There is a lot for Accountants in Miami to understand as distributed ledger technology (also known as blockchain) and digital currencies emerge
Auditor provide financial audits of company or government financial statements with the intent of verification financial statements account balances of the legal entity with the view to express a reasonable audit opinion. A tax audit is an investigation into the background of tax returns submitted by an individual or business to a tax agency.
Auditor provide Financial Audit means an examination of books of accounts, conducted to establish the fact that the accounting records present a true and fair view. Many people get confused between the statutory audit and tax audit in this context. While the former is an audit carried out under the Companies Act, the latter is an audit conducted under the Income Tax Act.
The rules related to the Auditor of financial statements of an entity are dealt with in the statutory audit. On the other extreme, the provisions associated with taxation are dealt with in the tax audit. Take a read of this article to know the differences between statutory audit and tax audit.
Definition of Statutory Audit
A statutory audit is an audit, which is made mandatory by law and performed by Auditor. The purpose is to check the truthfulness and fairness of accounting records. The appointment of auditors, his removal, rights and duties, remuneration, are set according to the provisions of the law, as applicable to the organization.
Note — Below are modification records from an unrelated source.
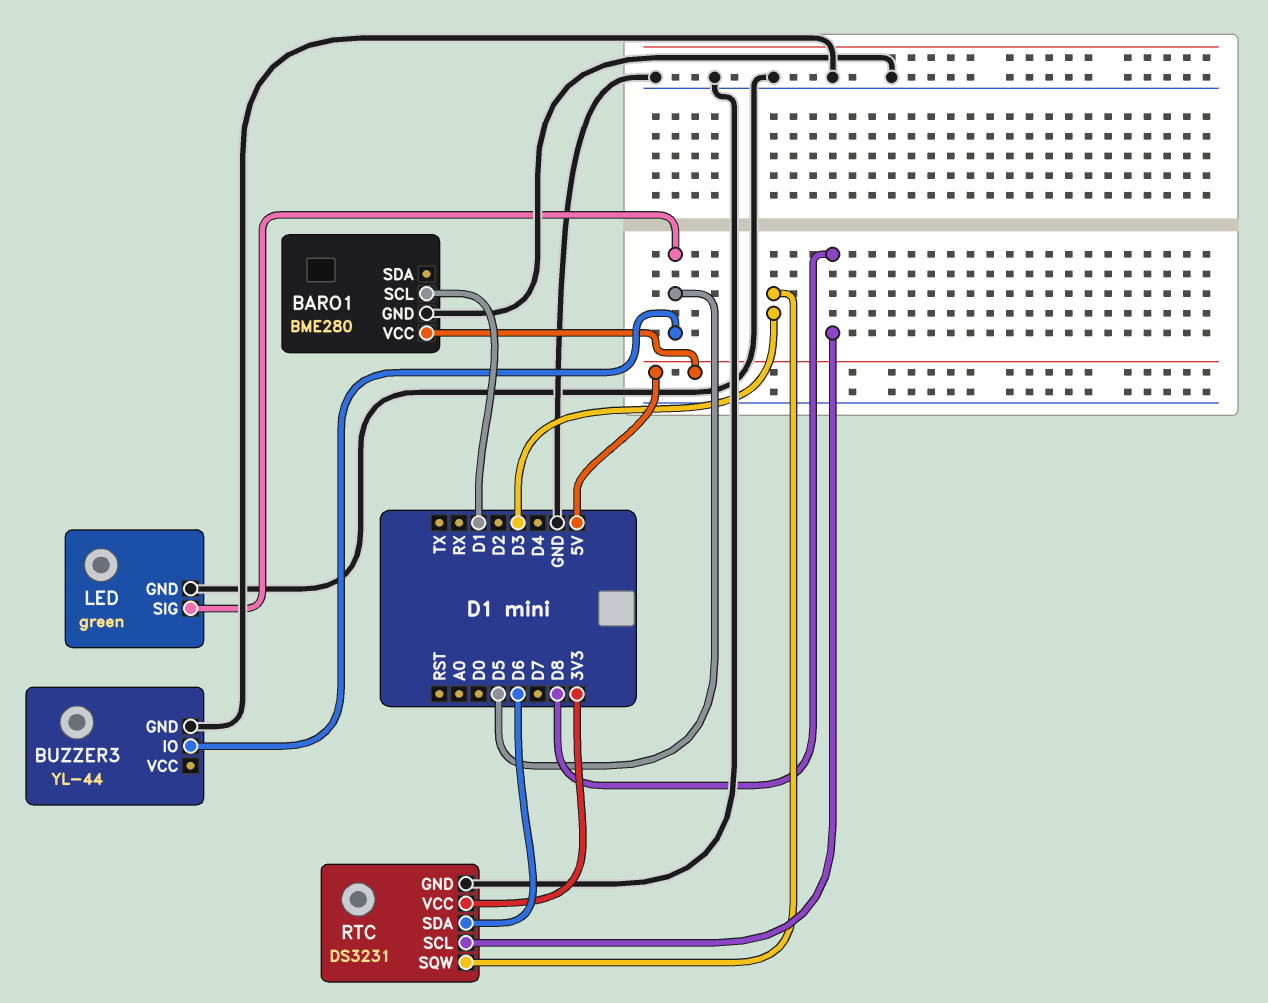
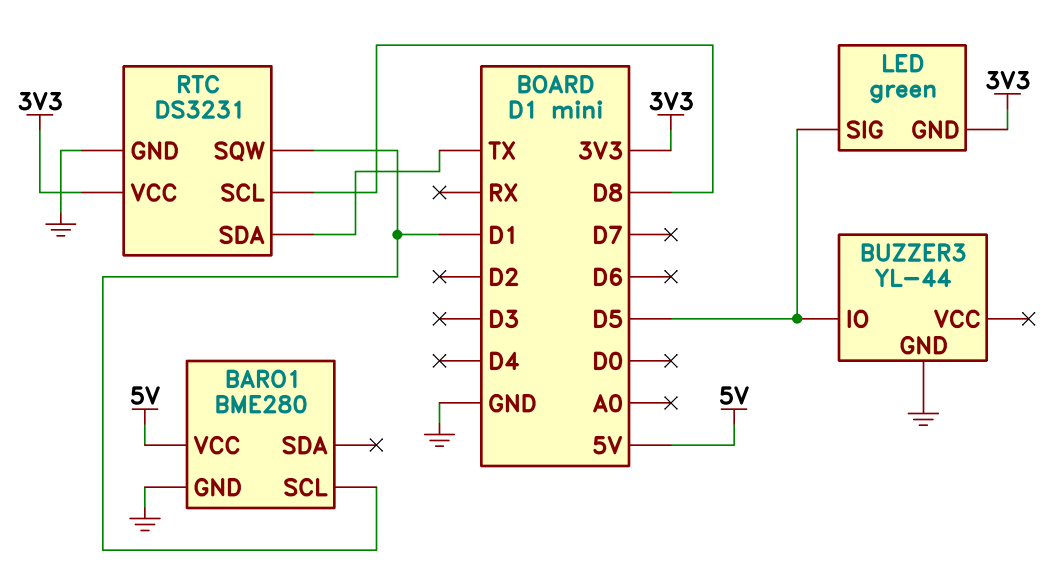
LED pin GND: GND -> 3V3
RTC pin SDA: D6 -> TX
RTC pin SQW: D3 -> D1

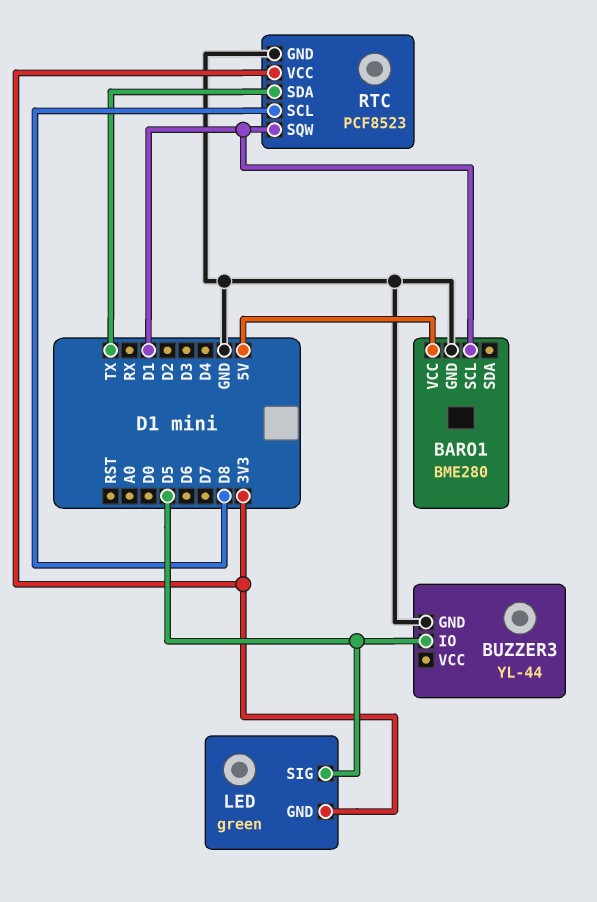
RTC: DS3231 -> PCF8523

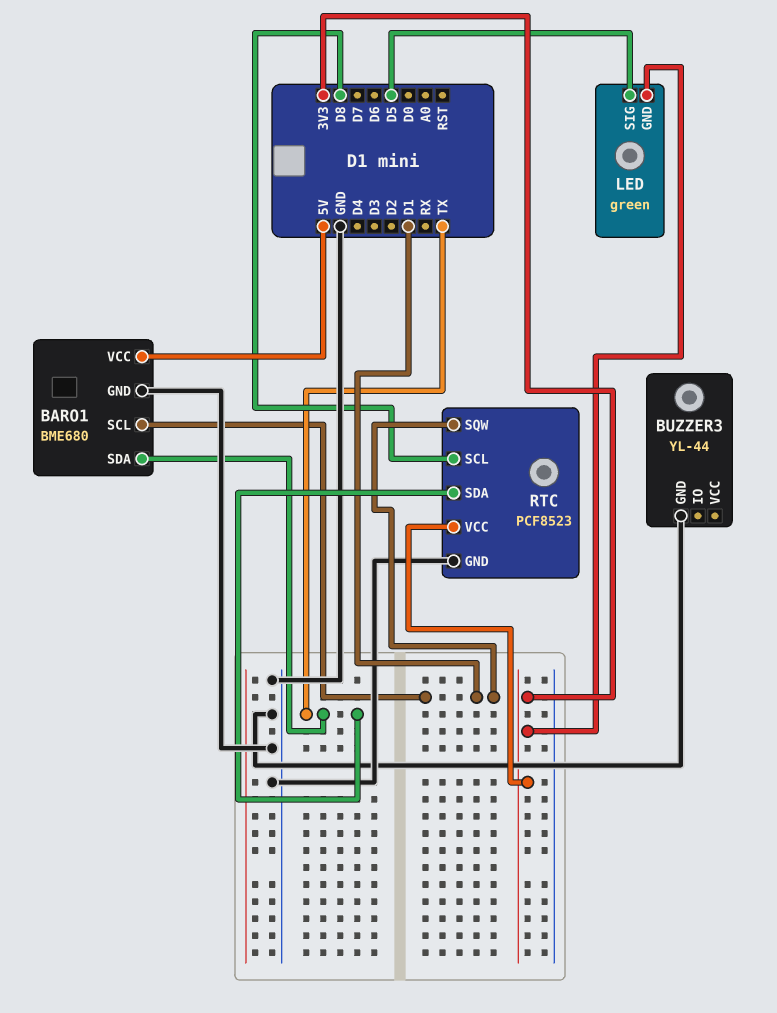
BARO1: BME280 -> BME680
BARO1 pin SDA: none -> TX
BUZZER3 pin IO: D5 -> none

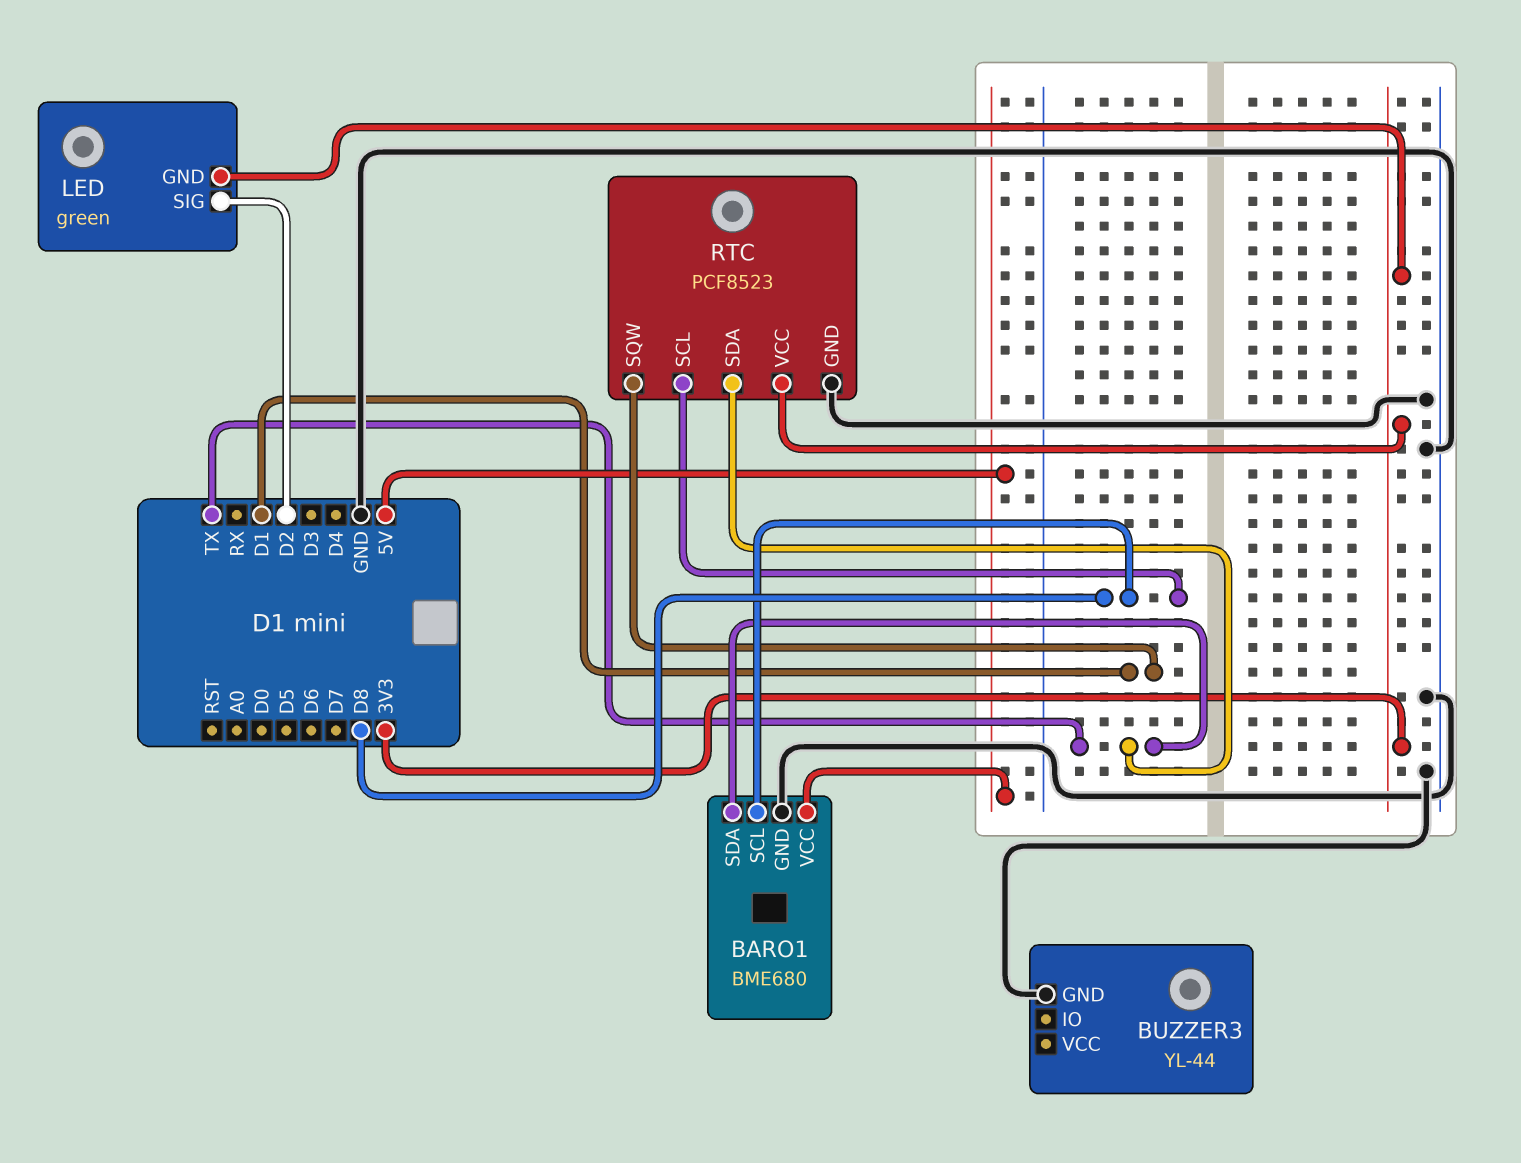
BARO1 pin SCL: D1 -> D8
LED pin SIG: D5 -> D2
In the case of companies, the auditor is appointed by the shareholders at the annual general meeting (AGM), and the remuneration is also fixed by them. Companies registered under The Companies Act, 1956 need to get their accounts audited by a qualified chartered accountant, only after the preparation of the financial statements. The statutory auditor presents his report, in which he expresses his opinion on the true and fair view of the final accounts. In addition to this, he ensures the compliance of the financial statements as per the provisions of the act.
Definition of Tax Audit
Tax Audit is defined as an audit of the accounts of the taxpayer, by a Chartered Accountant, for the requirement of Section 44AB, in which the auditor needs to express his views and observation by way of the audit report.
An audit which is held mandatory, under the Income Tax Act, 1961 only on the condition that: The assessee is covered under the definition of person as per Income Tax Act, who carries on a business or profession with an object of earning profit/gain, maintains books of accounts, the profits or gains are calculated under Chapter IV, where income is subject to tax and loss is allowable.
Accountant note criminal investigation can start from a standard audit, or a snitch.